One reason behind the job market recovery this year is what Glassman calls “the digital economy.”
“It’s an upshot of the digital frontier opening up all kinds of possibilities; technology is fueling innovation and giving people more options.” He cites the sharing economy and start-up culture as opening up a “whole new frontier” for working-age Americans, who no longer need to “sit around and wait for a defined job.” And he thinks this will continue to fuel the labor market in the future: “The businesses we’re going to be living with ten years from now are going to look a lot different to the ones we’re living with today.”

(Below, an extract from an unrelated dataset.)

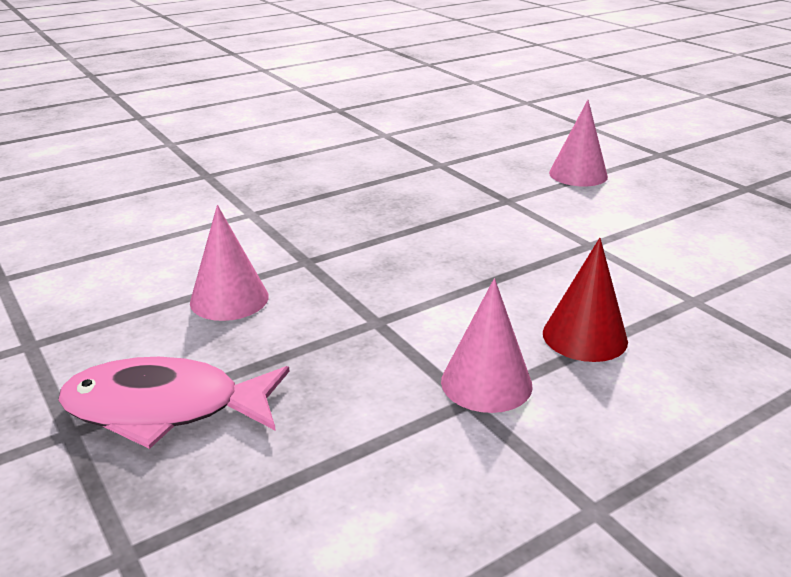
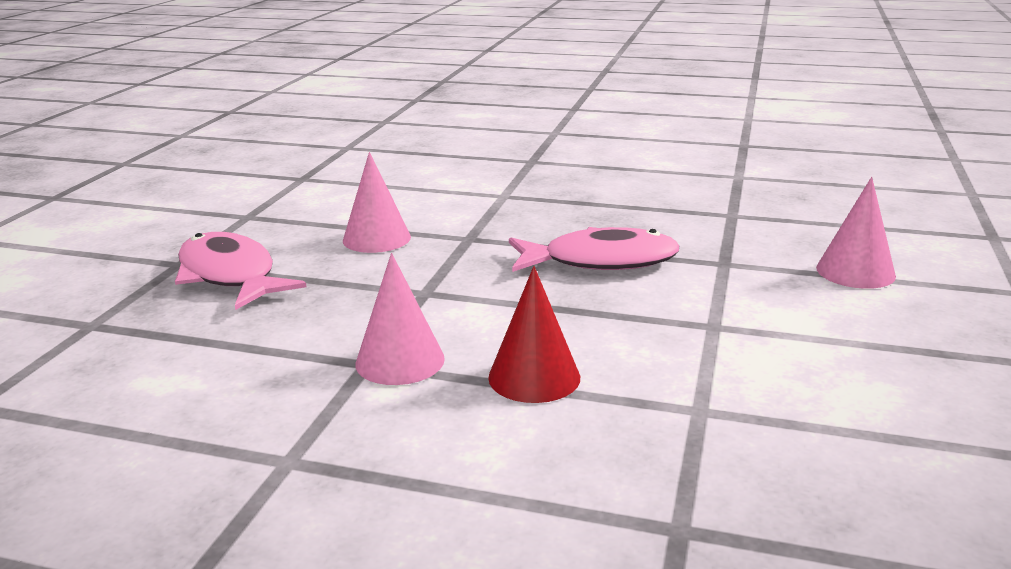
camera: 50 degrees right, 5 degrees down
(439, 234) = (600, 261): none -> pink fish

Still, nothing is perfect. While official metrics show near full employment in the U.S., skeptics point to slow wage growth and the number of people in part-time work, although down significantly from recession levels, as cause for concern. And while technology has in some cases created new jobs — in fact, the U.S. economy has created enough jobs to employ anyone who wants to work through two-and-a-half centuries of significant technological change — there are fears it will displace workers as well, particularly with the advent of factory robots and self-driving cars. Even the optimistic Glassman is keen to point out that, when it comes to a truly roaring economy, “What matters most is not how fast you’re growing, but how well your economy is doing per person — how much income is each person earning?”
So, if you remember one thing on Labor Day, perhaps make it this: Every single worker counts. “When we’re all working, we’re all contributing to something — we all depend on each other,” Glassman points out. If the labor movement gave everyone a shot at the American Dream, then Labor Day celebrates how workers keep that dream alive: for themselves, for each other, and for the country itself.